Here is an author who understands flow.
'I witness the birth on paper of sentences that have eluded my will and appear in spite of me on the sheet, teaching me something that I neither knew nor thought I might want to know.
Muriel Barbery, The Elegance of the Hedgehog
Indeed, The Elegance of the Hedgehog bears witness to the efficacy of Ms. Barbery's altered state. As I read, I scratched myriad rich quotes in a notebook. But a novel tells its own story; out of context, words can lose their sheen. Talking about a story, unless you are a very good ventriloquist, is hard to do.
Risking this, let me quote the protagonist, Renée, as she contemplates a Japanese masterpiece.

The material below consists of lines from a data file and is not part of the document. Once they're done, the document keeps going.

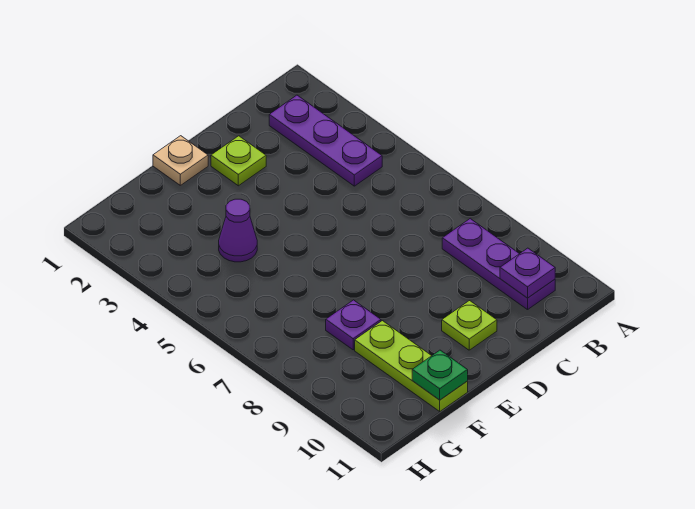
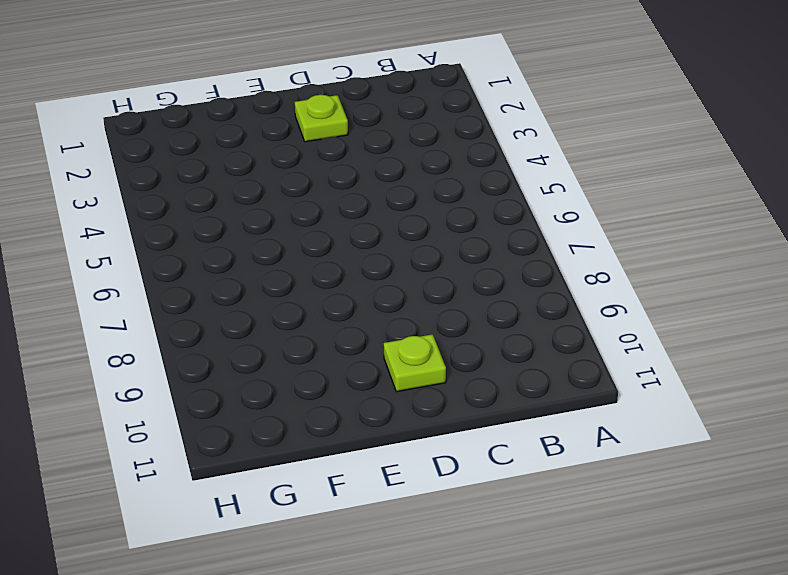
none -> purple plate B2:B4 level 1
none -> purple plate B8:B10 level 1

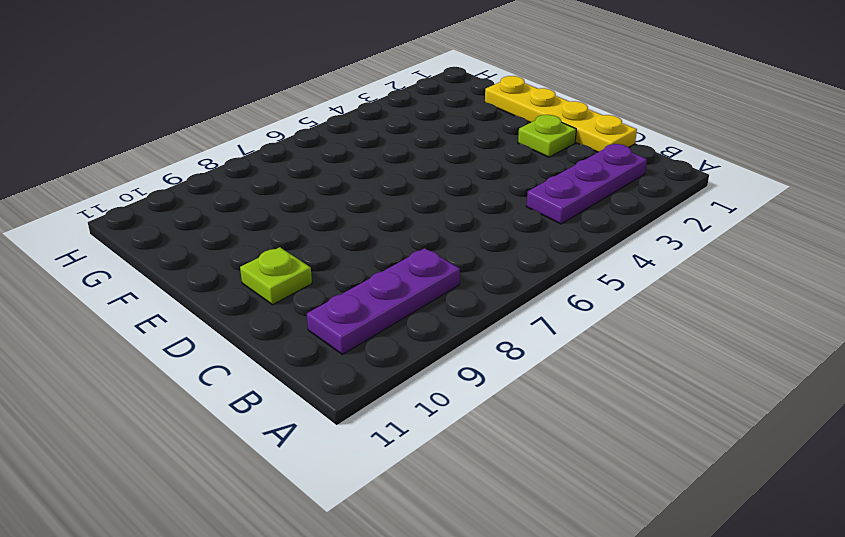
yellow plate C1:F1 level 1 -> tan plate E1 level 1
none -> purple cone F4 level 1
none -> purple plate F8 level 1

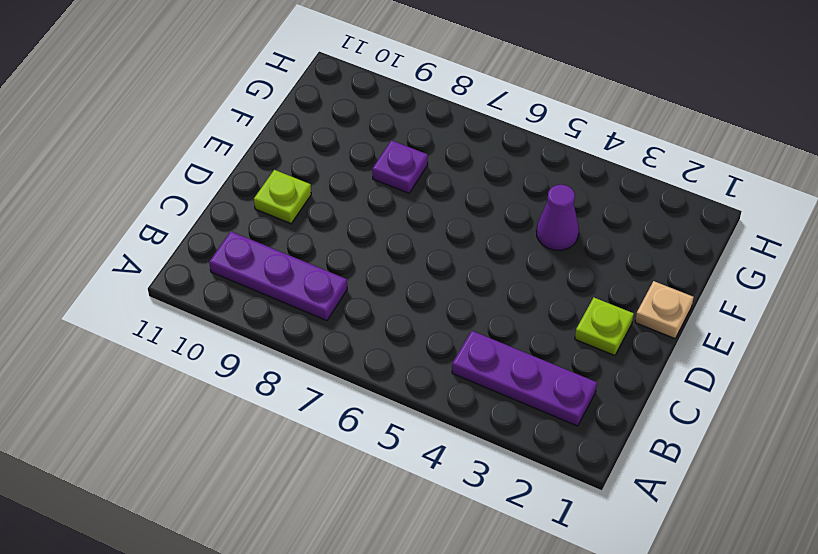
none -> lime plate F9:F11 level 1
none -> purple plate B10 level 2

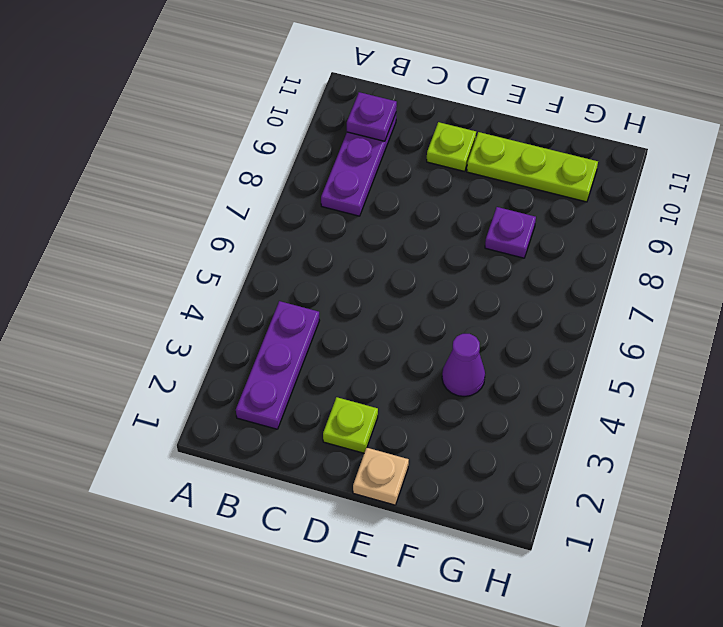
lime plate E10:G10 level 1 -> lime plate F9:F11 level 1
none -> green plate F11 level 2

The camellia against the moss of the temple, the violet hues of the Kyoto mountains, a blue porcelain cup - this sudden flowering of pure beauty at the heart of ephemeral passion; is this not something we all aspire to? And something that, in our Western civilization, we do not know how to attain?
I wonder if it's true, that a culture keen on acquisition and scalability handicaps its artists' sense of the ephemeral. Can pure beauty walk this earth of concrete and billboards without becoming some means-to-end, cheap trick, fast talking ad copy?
Ms. Barbery has managed to release a thing of beauty within the constraints of the French publishing industry. A Time review notes her novel 'seems to have scored a direct hit on the global zeitgeist.' Her book is both marketable and majestic, begging the question: did she write as a hermit in a cave, oblivious of Western civilization's crass requirements? Perhaps her Philosophy pedagogy gives her wings to transcend culture*?
I'm writing this, contemplative, in the tech-free zone of an Ohio thunderstorm. I've labored long, with others, to make Monet's Orbit a recording of 'pure beauty at the heart of ephemeral passion.' But, unlike Muriel Barbery, I have no champion of my work.
Surely this has been the bane of the artist through time (even the Asian artist Ms. Barbery so admires?). To straddle dissonant worlds - creation and distribution, art and advertising, sensitivity and toughness - is perhaps not the artist's forte.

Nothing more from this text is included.